Ольга только глазами хлопала. Мачеха слала ей телеграммы о смерти отца?!

– Я ни одной не получила, честное слово… – пролепетала она. – Папа умер… Господи! Да когда же, когда?!

– Да уже месяца четыре тому. В феврале, никак? Хотя вру – в конце января. В Марьиной Роще похоронили. Иринушка-то слезами пообливалась, а потом сменяла комнаты ваши да выехала отсюда.

– Как сменяла? Обе комнаты? А как же я?!

– А ты что? – пожала широкими плечами тетя Акуля. – Ты же в Москву подалась! Здесь ты уже выписана, ты здесь никто! Отрезанный ломоть. Управдом предупредил мачеху твою, мол, в связи со смертью мужа у вас освободилась жилищная площадь, будем вас уплотнять! Ну она, не будь дурой, поменялась с одними из Лапшихи. Им на четверых две ваши комнаты, а ей четверть дома. Все довольны.

Ольга стояла столбом.

Да что же это получается?! Отца без нее похоронили… Хоть всегда и во всем принимал он сторону властной жены и относился к дочери очень холодно, все же это был единственный Ольгин родной человек! И еще новость – мачеха переехала. Где ее теперь искать? Почему она ничего не сообщила Ольге? Не может быть, чтобы не приходили письма и телеграммы, всем в общежитии приходили, только ей нет! Может, мачеха адрес перепутала?

Нет, вдруг поняла Ольга, ничего Ирина Петровна не перепутала – она просто не писала в Москву, не слала никаких телеграмм. Ни о смерти отца, ни о переезде. Она вычеркнула Ольгу из своей жизни раз и навсегда.

– Тоже, знаешь, хороша пташка Ирина-то наша Петровна, – донесся до нее голос тети Акули. – С обменом ей знаешь кто помог?
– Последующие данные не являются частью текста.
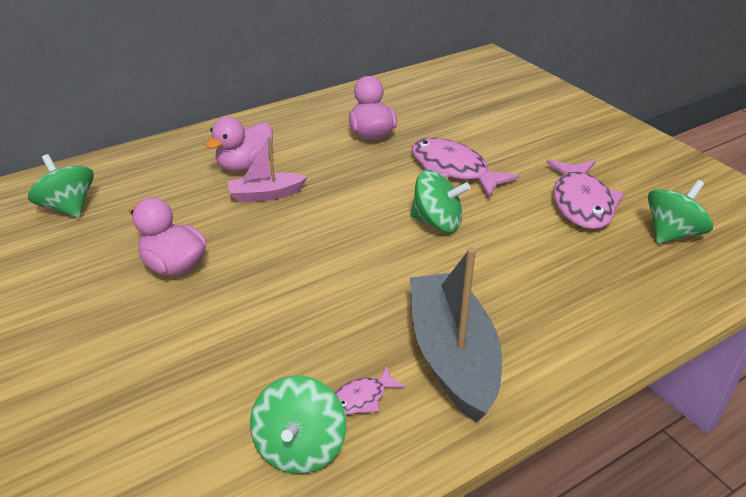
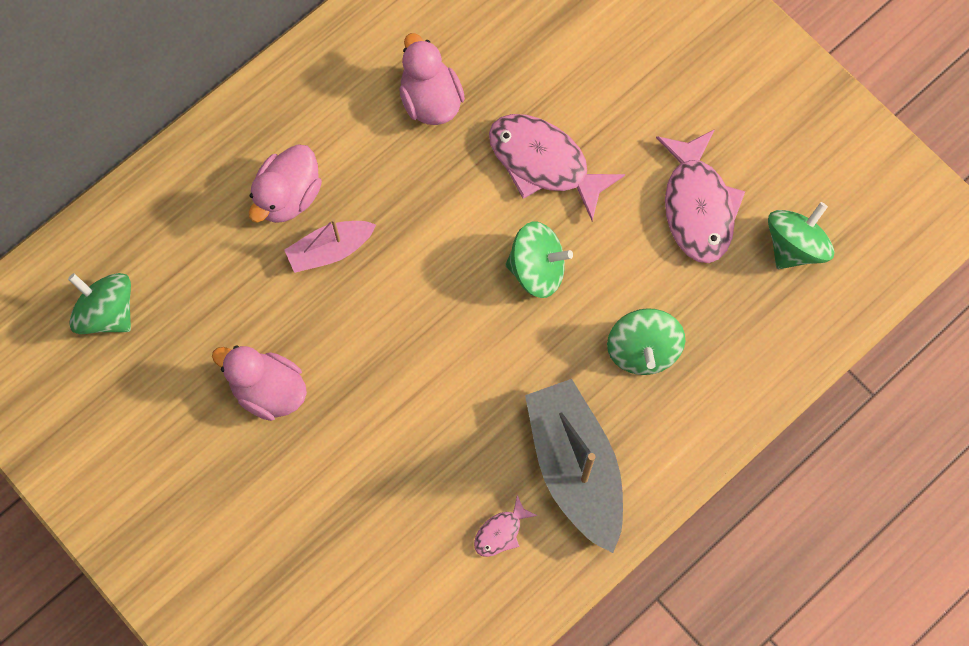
camera: 10 degrees left, 35 degrees up
(300, 447) = (459, 593): green spinning top -> green spinning top (643, 350)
Полюбовник! Не успели отца твоего схоронить, как начал к ней похаживать какой-то… В Лапшихе, якобы, в мастерской какой-то работает. Ну, он ей и с обменом помог, и туда перевез. Теперь у них на двоих полдома! Ирина всех на новоселье сулила пригласить, да куда там! Даже адреса не оставила. Смех один – я же могла его у новых жильцов взять, кабы хотела. Ан нет, не захотела. Незваная по гостям отродясь не хаживала!

– А кто теперь в наших комнатах живет? – еле шевеля языком от навалившейся вдруг безнадежности и усталости, перебила Ольга. – Может быть, там какие-то вещи мои остались?
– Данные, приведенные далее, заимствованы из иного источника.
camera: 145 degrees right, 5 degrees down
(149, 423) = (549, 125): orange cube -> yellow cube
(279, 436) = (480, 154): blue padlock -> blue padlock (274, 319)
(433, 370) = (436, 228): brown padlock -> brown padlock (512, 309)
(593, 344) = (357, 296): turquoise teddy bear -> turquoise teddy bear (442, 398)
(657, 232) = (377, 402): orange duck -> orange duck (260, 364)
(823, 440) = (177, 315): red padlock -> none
– Ничего не осталось! – замотала головой тетя Акуля. – Все подчистую Ирина Петровна вывезла, выгребла. Да их и дома нету, Хорошиловых-то этих. Еще с вечера собрались да отправились к родне в Кузнечиху. Только утром завтра приедут, чтоб на работу сразу.

Ольга с трудом сдерживала слезы.

Да что же это, что же?! Она теперь бездомная, так получается? Даже если она и узнает адрес мачехи, та ее на порог не пустит, это совершенно ясно… По установленному порядку, едва прибыв в другой город, человек обязан в двадцать четыре часа сдать паспорт на прописку. И куда же Ольге теперь прописываться?! Некуда. С ребенком на руках, без денег… Нет, деньги пока есть, но надолго ли их хватит? Что делать? Что делать? Не в гостиницу же идти!
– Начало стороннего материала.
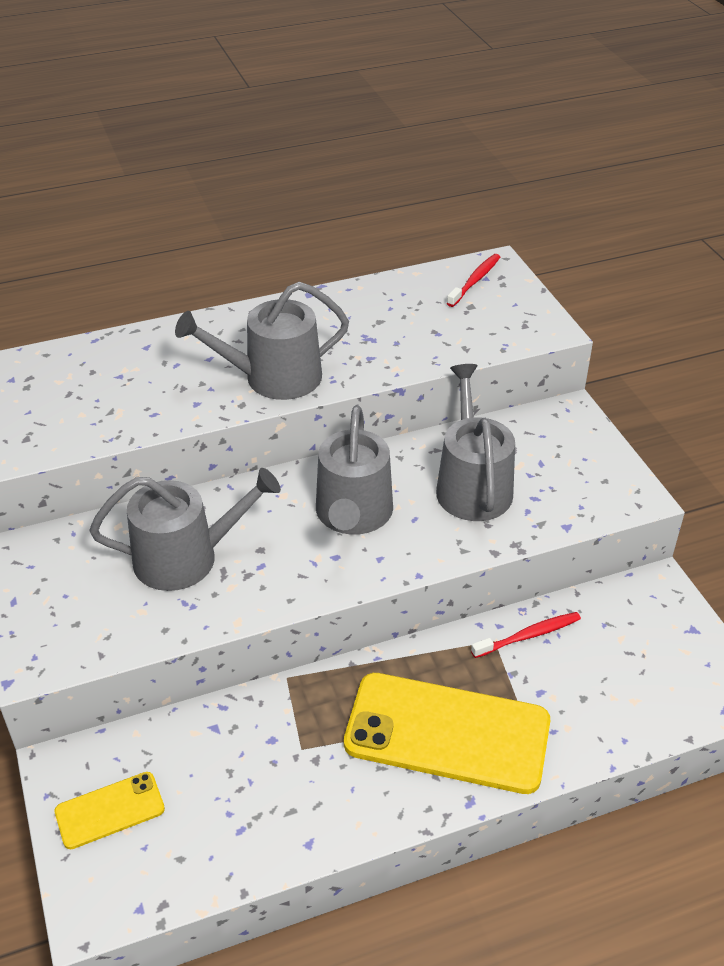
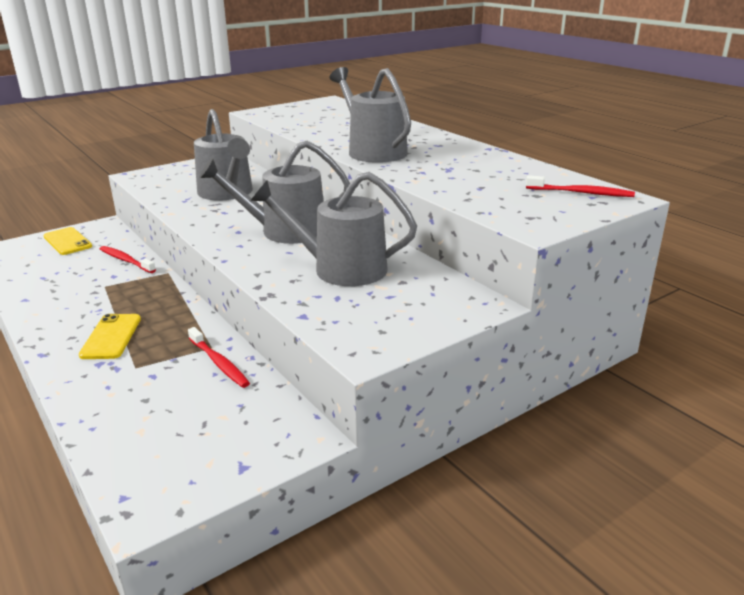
camera: 75 degrees right, 15 degrees down
(225, 726) = (126, 260): none -> red toothbrush
(447, 733) = (111, 337): yellow phone -> yellow phone, size x0.49
(472, 485) = (341, 269): grey watering can -> grey watering can turned 150 degrees counterclockwise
Может, попроситься к тете Акуле на постой – пока не получится как-то разобраться с жильем, снять комнату? Но у соседки тесная, сырая, захламленная комнатушка окнами чуть ли не в землю. Женечке там плохо будет. К тому же тетя Акуля замучает Ольгу любопытными расспросами! Врать Ольга никогда не была горазда, а правду не скажешь.

Нет, к тете Акуле нельзя. К бывшим подружкам? Да Ольга не виделась с ними уже давно, к тому же и у Клаши, и у Мани всегда в квартирах была теснота-теснотища, жили на головах друг у друга. Куда с ребенком-то к ним?

Господа, господи…

Женечка вдруг завозилась, закряхтела, явно просыпаясь. Да, это ангел Божий, а не ребенок: не кричит, не капризничает, спит себе потихоньку, но не может же она спать без просыпу, ей в свое время хочется есть. Что же делать?!

– А папка у твоего ребеночка кто был? – в эту минуту с жадным, людоедским любопытством спросила тетя Акуля, и Ольга поняла, что не останется здесь ни на минуту! Уж лучше она сядет где-нибудь под забором в траву и там перепеленает и покормит Женю, чем отдаст себя на поживу этой тетке. И это еще скажи спасибо, что она пока одна, другие соседки не налетели!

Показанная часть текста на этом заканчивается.